Un conjoint en recherche d’insatisfaction

Un jeu de pouvoir, et parfois même des rapports teintés de sadomasochisme, peuvent se mettre en place lorsque l’un des deux utilise son charme pour faire souffrir l’autre, l’affaiblir, le fragiliser. Au bout de plusieurs années, Éva, 37 ans s’est aperçue que son compagnon l’avait totalement vampirisée et dépossédée de son existence : « La phase du début était gaie et valorisante, se souvient-elle.

Mon mari restait séducteur avec moi et, pendant longtemps, nous avons vécu une vraie passion. Mais un jour, je me suis rendu compte que j’étais seule et isolée, que je n’avais plus d’amis, que je l’avais laissé me mettre entièrement sous sa coupe. Il m’avait éloignée de tout mon entourage en exigeant que mon existence entière tourne autour de sa petite personne, sans qu’évidemment il y ait réciprocité. Il avait gagné, m’avait à sa disposition et donc me négligeait pour briller auprès d’autres. Il n’était pas avec moi. »

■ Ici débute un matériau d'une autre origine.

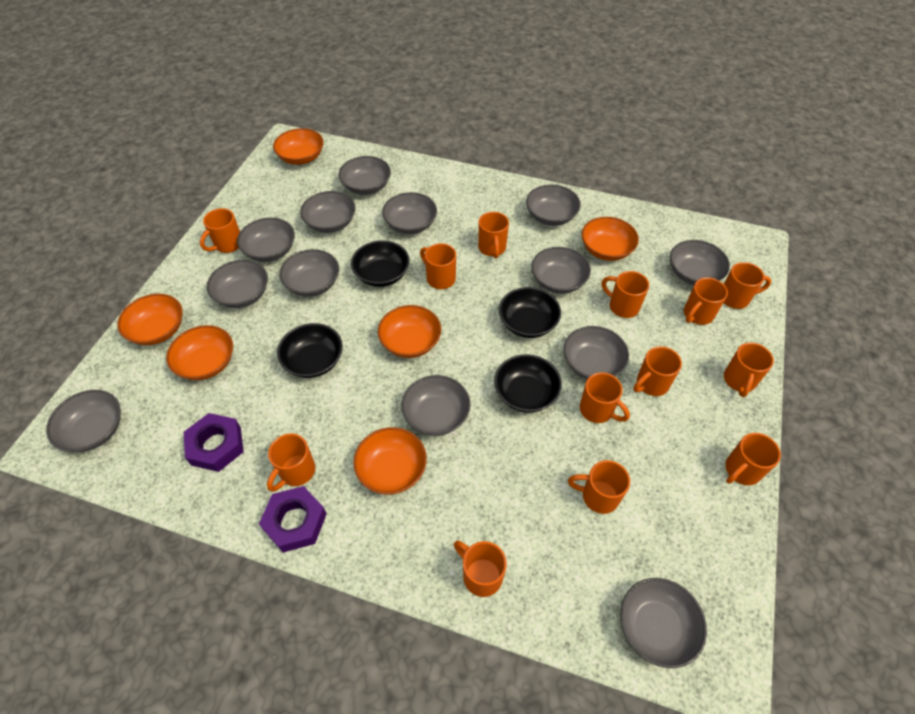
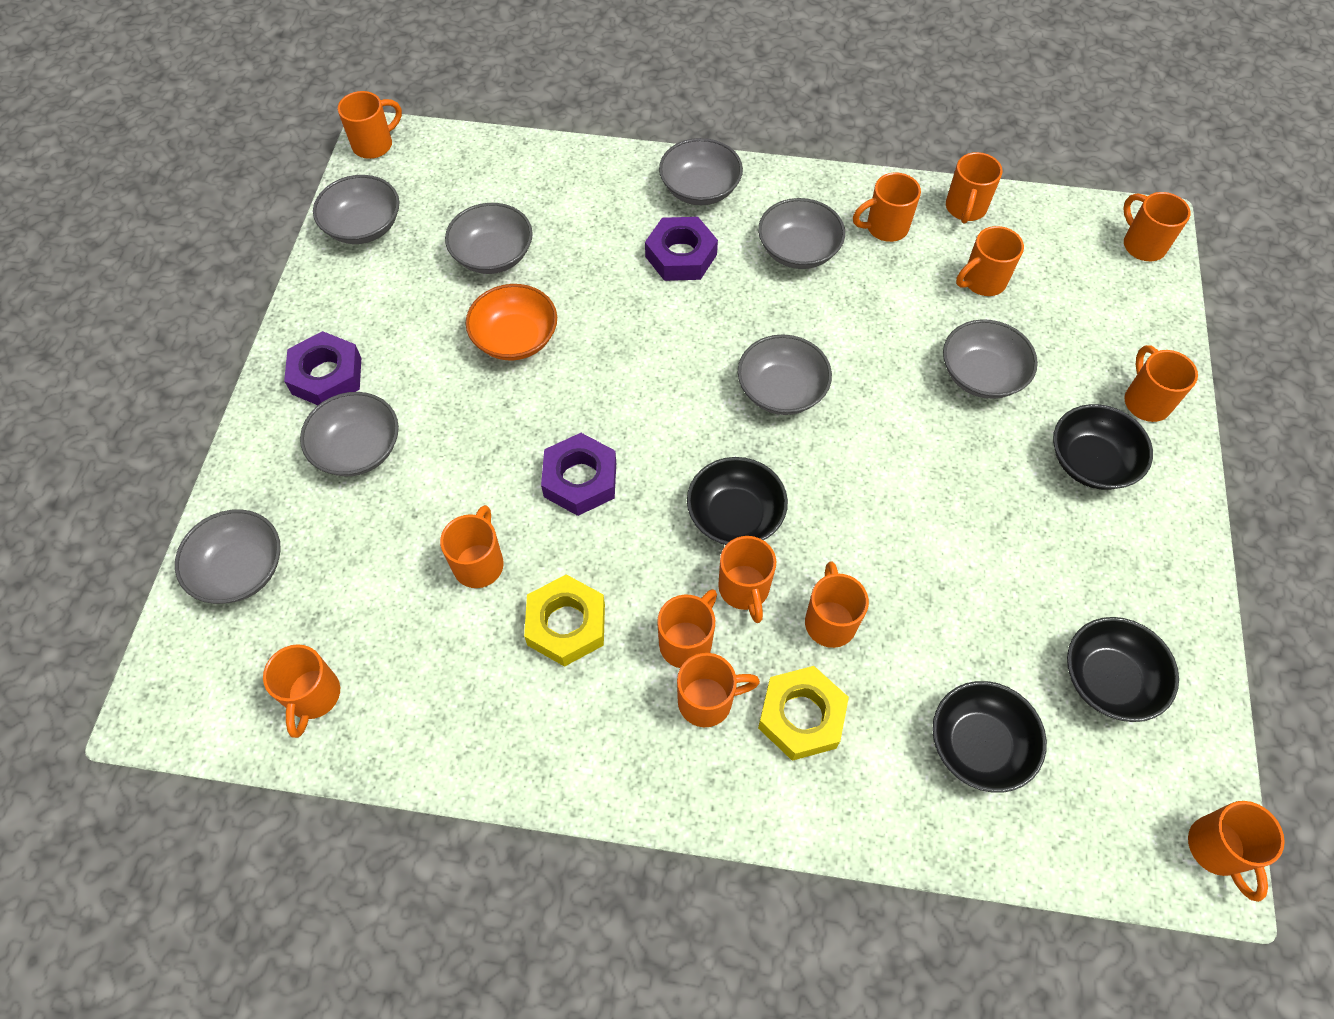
grey bowl: 13 -> 8
orange bowl: 6 -> 1
purple nut: 2 -> 3
yellow nut: 0 -> 2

Ce qui n’exclut pas que le séducteur change quand il tient profondément à celle ou celui qui partage sa vie. Colette, 32 ans, a, elle, renoncé à papillonner pour sauver son couple et préserver son compagnon : « J’étais très séductrice. Étienne le supportait de moins en moins. Il devenait agressif, désagréable, froid avec moi, alors que ce qui m’avait plu en lui, c’était précisément ses attentions, sa douceur, le désir qu’il manifestait de passer des soirées en tête à tête avec moi. Au début de notre histoire, il incarnait vraiment ce que j’espérais d’un homme, une présence aimante et rassurante. Il était l’exact opposé de mon père, un homme tendre mais fuyant, toujours occupé à l’extérieur et que j’ai attendu pendant toute mon enfance.

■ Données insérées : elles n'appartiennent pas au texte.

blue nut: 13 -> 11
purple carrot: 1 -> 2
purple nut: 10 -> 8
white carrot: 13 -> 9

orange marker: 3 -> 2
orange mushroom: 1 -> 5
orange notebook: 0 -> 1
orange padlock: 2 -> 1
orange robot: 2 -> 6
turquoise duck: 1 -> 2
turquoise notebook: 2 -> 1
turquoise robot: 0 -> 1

J’avais l’impression de basculer petit à petit dans l’enfer conjugal, mais un jour, une amie à qui je me plaignais m’a dit : “Tu ne vois pas qu’Étienne ne supporte pas tes oeillades à droite, à gauche ? C’est humiliant et rude pour lui.” C’était comme si un piano m’était tombé sur la tête. J’ai eu mal pour lui et je me suis demandé ce que j’éprouverais si je le voyais faire la même chose. J’ai stoppé mes petits numéros du jour au lendemain pour retrouver à la maison ce que je passais mon temps à chercher à l’extérieur. »

Jean-Pierre Winter, lui, est convaincu que « pour vivre avec un séducteur, il faut accepter non seulement d’être insatisfait, mais comprendre aussi que l’on recherche inconsciemment l’insatisfaction ». Ainsi, si un séducteur cherche souvent à combler une faille narcissique, celui ou celle qui vit avec lui cultive plutôt le manque et l’opacité de l’autre, observe Gisèle Harrus-Révidi : « Il s’agit de préserver ainsi le mystère de celui que j’aime, sans aller toutefois jusqu‘à le laisser mener une double vie ! »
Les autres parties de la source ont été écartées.